In the last decade it became common for top stars like Cruise, Julia Roberts and Tom Hanks to be paid an upfront fee of $25m per picture plus enormous profit participation deals. Mission: Impossible III, for example, made around $400m at the global box office. Cruise took home about $95m while Paramount, which had taken the risk of putting up the $150m budget, ended up with a profit of just $10m.
Since then, a slew of movies starring some of Hollywood’s biggest and highest-paid stars have failed miserably. The Good German, starring George Clooney, Cate Blanchett and Tobey Maguire, took just $1.3m at the US box office. Leatherheads, the most recent film to star Clooney, whom Time magazine recently hailed on its cover as 'The Last Movie Star', looks very unlikely to make back its $58m budget. The Invasion, starring A-listers Nicole Kidman and Daniel Craig, made just $15m, having cost $85m to produce. Even such comedy stars as Ben Stiller, Jim Carrey and Will Ferrell have had serious misfires in the last year.
"Here's the new benchmark for predicting box-office performance: if a movie-star heads the cast, downgrade the forecasts," says Peter Bart, editor of the Hollywood trade paper Variety. "Some distributors inevitably ask: Has the basic concept of a movie star become something of an anachronism?"
The studios certainly think so.
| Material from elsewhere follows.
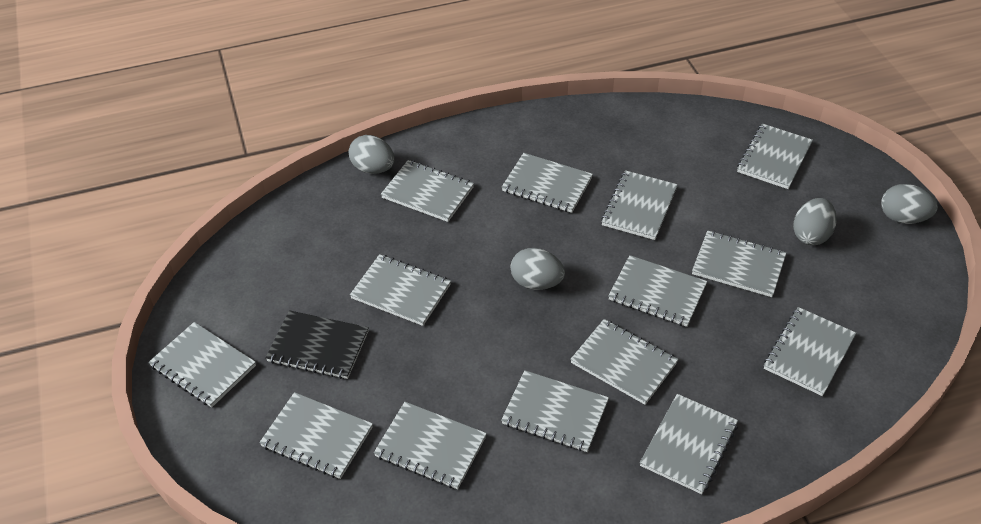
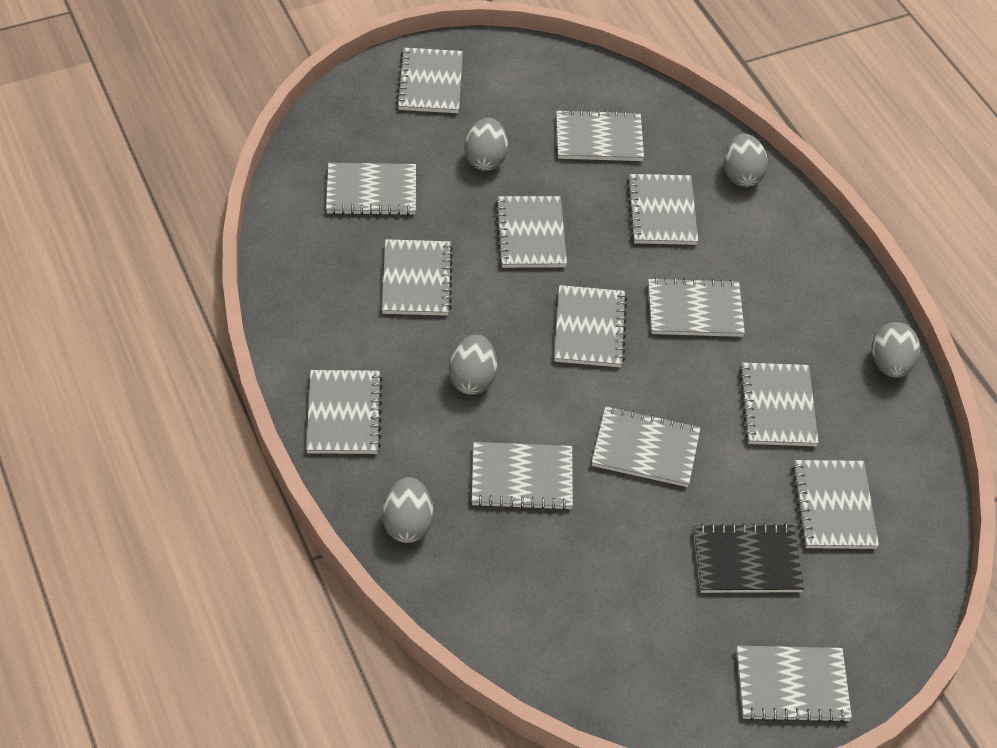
grey egg: 4 -> 5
They are increasingly relying on high-concept 'franchise' films that don't depend on big stars. These include enormous hits like Iron Man, which has just taken $200m worldwide in its first weekend, Spider-man, Harry Potter, Batman and the upcoming 2008 releases Wanted, Wolf Man and Death Race. The other big money-spinners these days are cheap comedies like Knocked Up and Forgetting Sarah Marshall from producer-director Judd Apatow, which don't need big stars.
"What more and more studios are saying is, 'Let's find a concept we can market and once we have that, then we'll get the best actor who can fit that'," says one agent. Of course some of these franchise pictures, like Pirates of the Caribbean with Johnny Depp and now Iron Man with Robert Downey Jnr, are boosted by their star actors. But the new Hollywood rule is that outside these franchises even such huge stars as Depp have little drawing power any more.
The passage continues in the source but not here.